Yet, in the design industry at least, there is a host of heirs who are keen to inherit more than just digits in the bank, a seat on the board and a recognisable surname. Here we profile three figures who have stayed in the design studio, taking inspiration from those before them and adding their own personal flair to the family name. This is not a story of nepotism. It’s about the new ideas of the next generation.

01

Hans Peter Dinesen

Jels, Denmark

Imagine you are the fifth generation of a 115-year-old family firm with a hard-won global reputation for supplying the most fastidious quality, hand-finished wooden planks used to floor the dining room at Noma, London’s Saatchi Gallery, the private homes of notable architects and sundry royal palaces. And not only that but you also share your first name with three of the five heads of your family.

One imagines you would either be inclined to preserve your company in amber out of sheer terror or embark upon a revolution to impose your will. But, wisely, 23-year-old Hans Peter Dinesen is charting a middle course in his new role as art director of the company in question, Dinesen, which is based in the small rural community of Jels in southern Jutland, Denmark.

“Over the past few decades my mother [Heidi Dinesen] and father [Thomas] created a strong clarity for our brand based on these large, wide planks with a minimalist, Nordic aesthetic in our promotional material,” says Hans Peter, referring to the mighty oak and Douglas fir planks, up to 15m long and 50cm wide, on which the company built its reputation. “That clarity isn’t limiting; it means that we can diversify with the same clarity. Instead of restricting ourselves to one aesthetic I want to emphasise the possibilities of nature, the beauty of imperfection.”

This is a veiled reference to the ongoing struggle to educate potential clients as to the beauty of knots in wood. “We need to explain that the knots are branches and the variety they bring is what creates the harmony in a floor, the landscape. We are not just about the €470-per-square-metre planks.”

Hans Peter recently completed his studies at Berghs School of Communication in Stockholm and has spent the past 18 months working on a new visual identity for Dinesen together with Norwegian design bureau Heydays. He has also been overseeing three new products: a wooden chair called Knock Down, beehives for gardens and chopping boards – all made from off-cuts from the floor boards.
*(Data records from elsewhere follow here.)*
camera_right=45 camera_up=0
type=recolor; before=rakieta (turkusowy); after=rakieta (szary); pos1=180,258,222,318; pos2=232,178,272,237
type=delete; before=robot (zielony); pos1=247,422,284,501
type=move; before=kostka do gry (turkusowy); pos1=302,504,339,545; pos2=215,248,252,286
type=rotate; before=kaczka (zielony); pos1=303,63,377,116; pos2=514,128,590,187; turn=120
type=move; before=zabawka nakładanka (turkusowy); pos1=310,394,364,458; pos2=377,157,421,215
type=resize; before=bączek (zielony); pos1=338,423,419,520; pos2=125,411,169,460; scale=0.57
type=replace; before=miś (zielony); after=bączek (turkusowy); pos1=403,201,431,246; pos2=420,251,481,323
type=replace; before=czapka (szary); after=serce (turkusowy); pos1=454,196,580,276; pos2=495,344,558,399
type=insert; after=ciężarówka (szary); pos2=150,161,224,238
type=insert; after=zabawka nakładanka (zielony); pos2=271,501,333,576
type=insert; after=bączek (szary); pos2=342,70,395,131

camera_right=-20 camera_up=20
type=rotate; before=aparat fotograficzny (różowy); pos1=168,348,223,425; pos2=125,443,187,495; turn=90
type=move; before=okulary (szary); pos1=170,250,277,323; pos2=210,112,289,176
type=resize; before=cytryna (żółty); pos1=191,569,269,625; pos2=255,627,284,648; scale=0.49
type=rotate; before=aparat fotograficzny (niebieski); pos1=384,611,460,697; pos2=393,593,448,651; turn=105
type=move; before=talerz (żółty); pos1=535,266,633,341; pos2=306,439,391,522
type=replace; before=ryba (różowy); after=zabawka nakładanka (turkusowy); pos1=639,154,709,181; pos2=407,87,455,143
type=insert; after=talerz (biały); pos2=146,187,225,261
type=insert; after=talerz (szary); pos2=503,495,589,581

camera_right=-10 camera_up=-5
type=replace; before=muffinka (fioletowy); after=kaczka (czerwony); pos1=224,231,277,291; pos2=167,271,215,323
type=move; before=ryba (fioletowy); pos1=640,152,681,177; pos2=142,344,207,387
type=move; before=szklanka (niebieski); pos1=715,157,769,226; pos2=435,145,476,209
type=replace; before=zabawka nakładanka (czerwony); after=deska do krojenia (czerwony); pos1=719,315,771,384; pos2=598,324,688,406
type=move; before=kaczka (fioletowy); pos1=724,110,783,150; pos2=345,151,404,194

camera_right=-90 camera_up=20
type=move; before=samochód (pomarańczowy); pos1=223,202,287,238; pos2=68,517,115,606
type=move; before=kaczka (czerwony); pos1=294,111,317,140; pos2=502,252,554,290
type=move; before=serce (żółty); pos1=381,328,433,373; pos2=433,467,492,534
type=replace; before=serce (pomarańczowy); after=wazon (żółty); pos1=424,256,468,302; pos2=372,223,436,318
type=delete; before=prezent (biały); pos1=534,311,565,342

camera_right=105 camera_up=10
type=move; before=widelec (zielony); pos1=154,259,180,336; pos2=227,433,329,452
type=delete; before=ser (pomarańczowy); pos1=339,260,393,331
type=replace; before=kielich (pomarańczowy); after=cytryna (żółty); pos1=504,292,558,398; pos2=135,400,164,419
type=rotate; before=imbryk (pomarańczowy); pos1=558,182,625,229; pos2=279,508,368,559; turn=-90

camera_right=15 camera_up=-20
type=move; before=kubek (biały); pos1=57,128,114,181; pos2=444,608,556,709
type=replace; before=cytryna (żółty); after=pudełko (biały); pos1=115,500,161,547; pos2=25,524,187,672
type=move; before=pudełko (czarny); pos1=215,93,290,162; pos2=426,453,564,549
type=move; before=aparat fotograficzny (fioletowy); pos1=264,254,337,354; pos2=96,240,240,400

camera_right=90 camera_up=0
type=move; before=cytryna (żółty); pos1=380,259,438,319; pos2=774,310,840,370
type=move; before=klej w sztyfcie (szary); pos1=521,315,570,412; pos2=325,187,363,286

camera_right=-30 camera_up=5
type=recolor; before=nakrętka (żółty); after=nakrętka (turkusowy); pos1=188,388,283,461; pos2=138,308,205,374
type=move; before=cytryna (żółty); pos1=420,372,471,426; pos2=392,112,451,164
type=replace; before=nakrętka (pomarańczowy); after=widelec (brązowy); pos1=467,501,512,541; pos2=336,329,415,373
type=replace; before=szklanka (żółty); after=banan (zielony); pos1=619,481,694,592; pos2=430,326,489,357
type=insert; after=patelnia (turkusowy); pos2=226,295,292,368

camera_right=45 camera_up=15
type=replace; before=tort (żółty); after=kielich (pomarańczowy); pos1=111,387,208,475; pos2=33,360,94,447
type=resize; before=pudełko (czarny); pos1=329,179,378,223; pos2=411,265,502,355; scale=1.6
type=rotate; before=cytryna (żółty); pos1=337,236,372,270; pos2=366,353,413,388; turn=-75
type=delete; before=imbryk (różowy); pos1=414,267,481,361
“I would say 100 per cent of the customers who come here to visit us end up buying our wood,” Thomas tells monocle. His son adds: “I see it as my challenge to recreate that same experience digitally so that more people can understand what we do. This is a sensual product. How does the wood smell, what is it like to see these 15-metre planks in real life? I want people to get a sense of where these trees grow in the Black Forest."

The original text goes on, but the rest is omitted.